I see a lot of people in my practice who are in the active phase of parenting young children. This is not an easy time. Tiredness is ever present, and the lack of time and space to process your own experience is a challenge. People say that coming to parenting later in life is in some ways harder; perhaps having less energy than in more youthful years, and the adjustment of having had your own independent life taken away and being replaced with the relentless care needed by young children is not easy.

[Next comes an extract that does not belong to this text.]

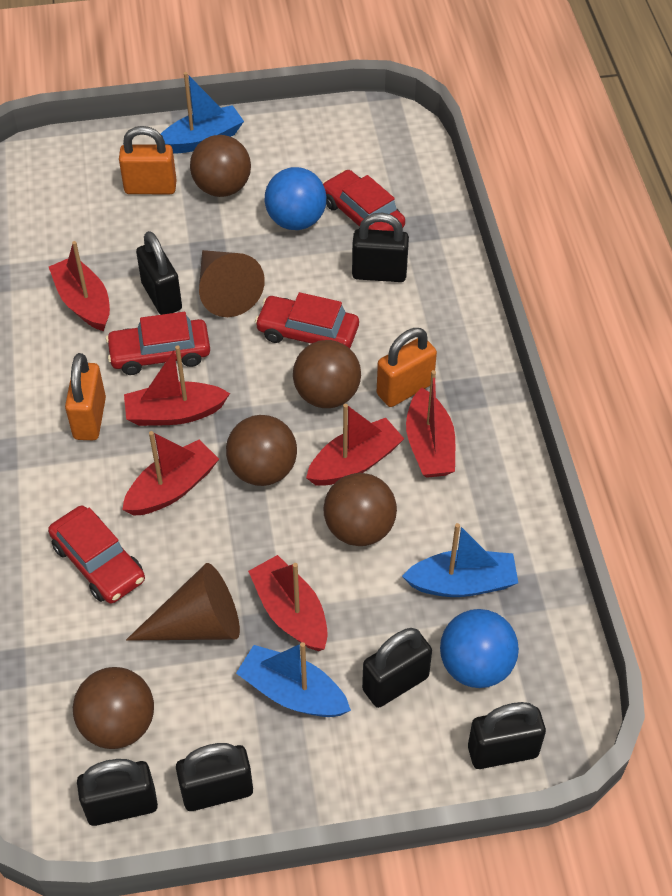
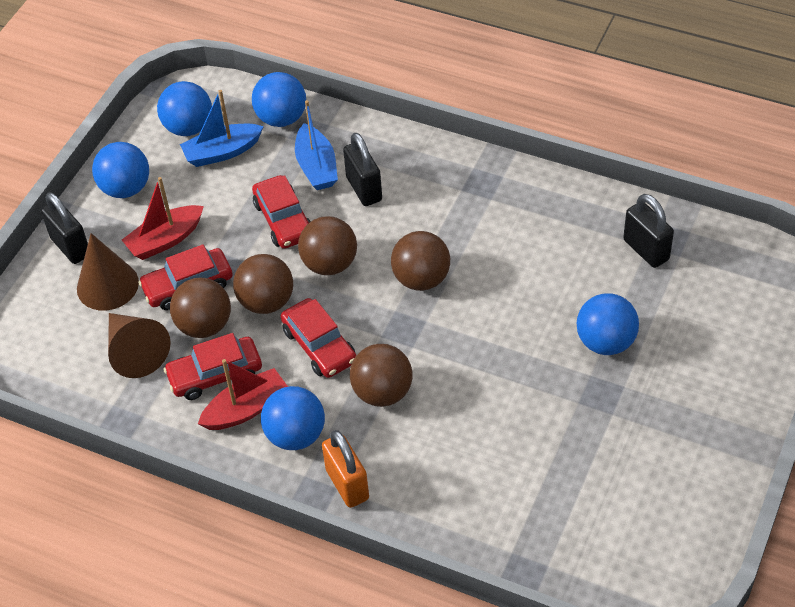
black padlock: 6 -> 3
blue ball: 2 -> 5
blue boat: 3 -> 2
orange padlock: 3 -> 1
red boat: 6 -> 2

The possibilities for feeling that you have got it wrong or should have done better are endless with the task of parenting. We are all too aware of how problems in childhood are linked to difficult teenager years, and potential anxiety and depression in adulthood. The thought that as a parent the ‘mistakes’ you make could be creating the seeds of such unhappiness is intolerable. Much harder to step back and congratulate yourself on what is going well, and counter the fear by accepting that you won’t get it all right but it will be good enough.
Coming to therapy at this time might feel a bit self-indulgent and perhaps not the best use of limited time and resources. However, the opportunity to step back for an hour a week and have focused attention on yourself, can provide space to think about how you are with parenting, how you are with yourself, and offer possibilities for reflection and change. It is very tempting to think that giving more and more to others is the way through difficult situations. Sometimes the person you need to give more to is yourself.